Brendon Mahoney was killed in February 2007 when his mother’s van was hit by a tractor-trailer that jackknifed on the slippery road. Last month, his mother won a $2.5 million settlement from the trucking company, but the company, Fidele Tremblay of Sainte-Luce, Quebec, now is suing the state.
The lawsuit claims no sand or salt was applied to the road the morning of the crash, despite eight calls from the state police requesting treatment. Though only trace amounts of snow had fallen since a storm the day before, several state troopers called the highway a “skating rink” the day of the crash.
In depositions, troopers described the slippery conditions and blasted road crews for ignoring their requests.
“It always seems there’s some type of excuse,” said Trooper Bryan Trask. “(We) actually go into the sheds and talk to them, ask them what can be done to treat the roads better. (They) always seem to come up with an excuse. There’s either a truck broken down, somebody called out sick, something to that effect.”

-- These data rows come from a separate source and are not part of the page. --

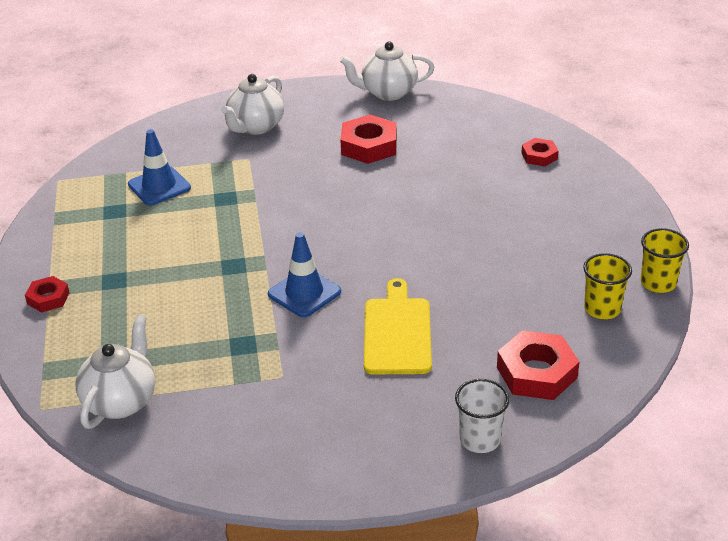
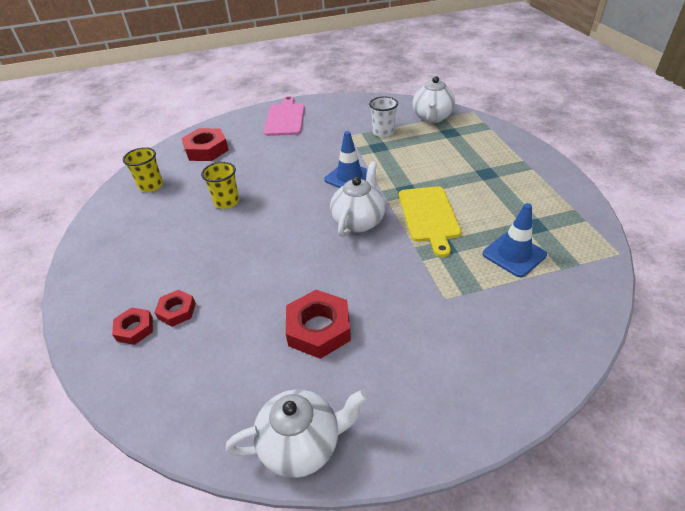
camera: 175 degrees right, 5 degrees up
(48, 298) = (521, 158): red nut -> red nut (177, 311)
(255, 127) = (460, 351): white teapot -> white teapot (358, 221)
(397, 332) = (285, 161): yellow cutting board -> yellow cutting board (429, 216)
(397, 438) = (285, 118): none -> pink cutting board
(480, 439) = (244, 122): white cup -> white cup (383, 132)
(658, 283) = (102, 206): yellow cup -> yellow cup (227, 202)

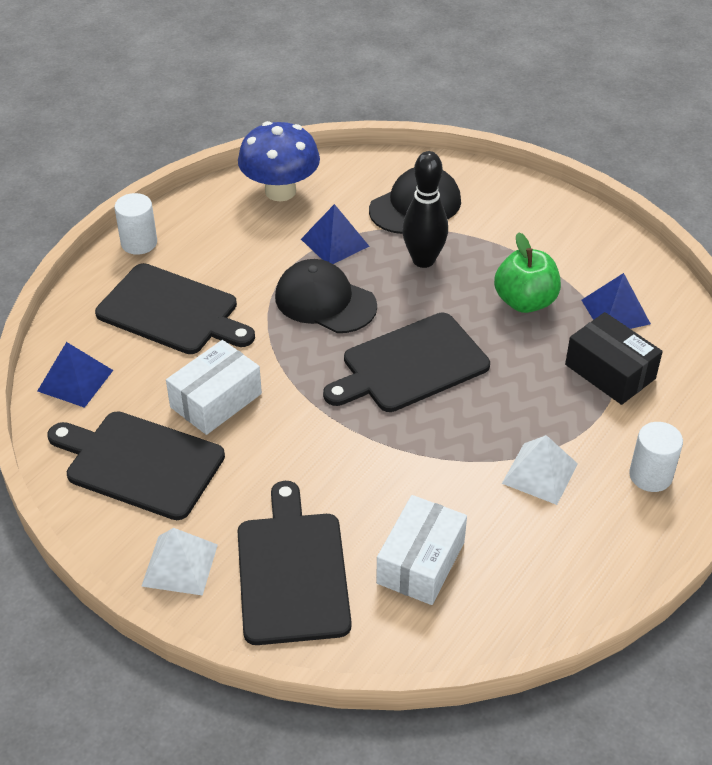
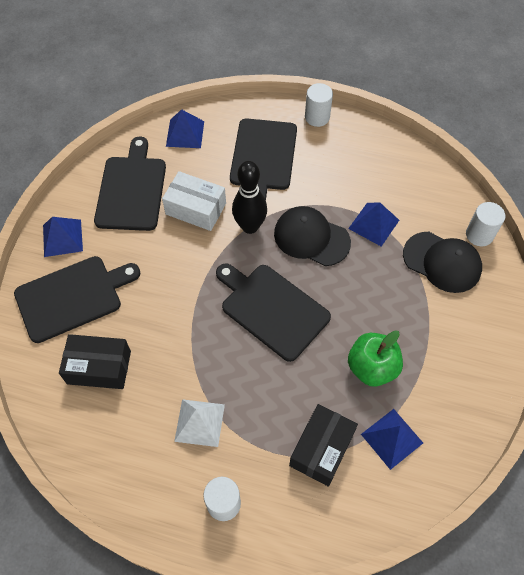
camera: 70 degrees right, 15 degrees up
(180, 565) = (62, 238): white pyramid -> blue pyramid
(280, 191) = (410, 174): blue mushroom -> none
(325, 301) = (311, 238): black cap -> black cap turned 75 degrees counterclockwise
(394, 167) = (479, 235): none -> white cylinder
(421, 562) = (99, 367): white box -> black box
(423, 260) = (383, 285): black bowling pin -> black bowling pin (250, 226)

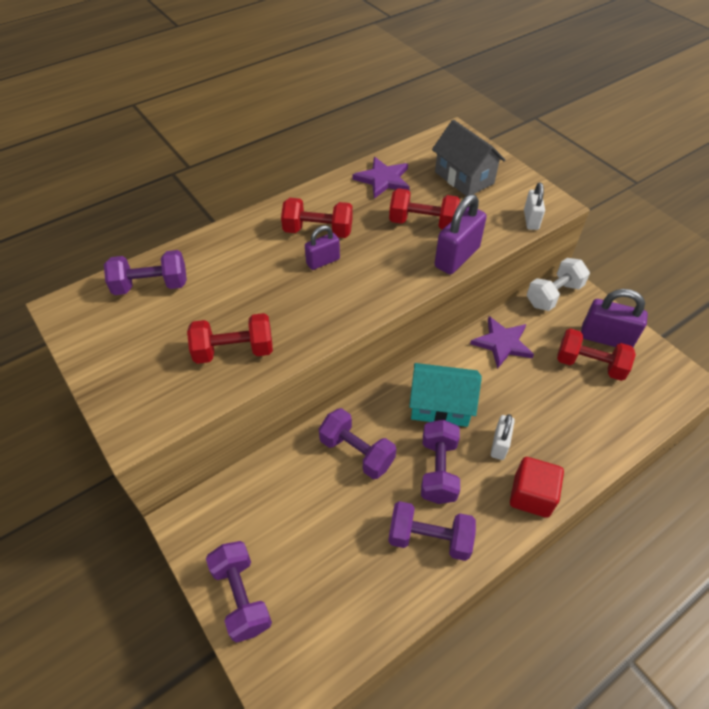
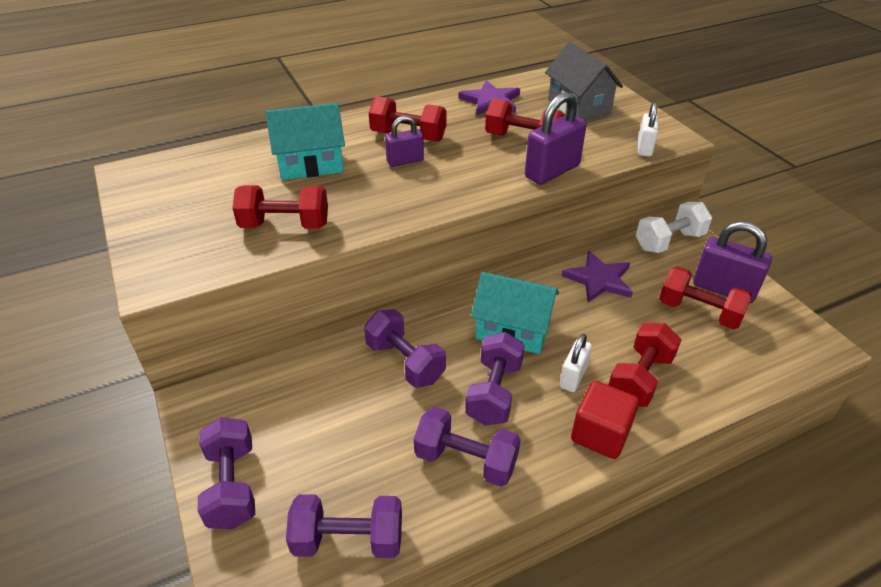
camera: 10 degrees right, 10 degrees down
(151, 286) = (221, 163): purple dumbbell -> purple dumbbell (348, 540)
(236, 276) = (310, 164): none -> turquoise house
(553, 437) = (640, 378): none -> red dumbbell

Trask said his cruiser slid as he approached the accident site.
“I remember when I got out of the car, I almost fell down because it was slippery,” he said. “You couldn’t even stand. You had to almost skate your feet across the pavement to avoid falling.”
State Trooper Susan Harbour, who regularly patrols in the area, agreed with Trask.
“I, personally, have complained, and I know other troopers have complained,” she said in a deposition.
A DOT supervisor called the suit disappointing but refused to comment further. Department of Transportation spokesman Bill Boynton said 20 plows generally clear the area stretching from Manchester to the Massachusetts border, and that turnpikes and interstates are the department’s highest priority given the volume of traffic.
The attorney general’s office has until April to file a response in Rockingham County Superior Court, according to Lynmarie Cusack, assistant attorney general.
“People have different perceptions of things,” she said. “A state trooper might have one way of seeing things while a highway worker may have another … somewhere in the middle is probably the real answer.”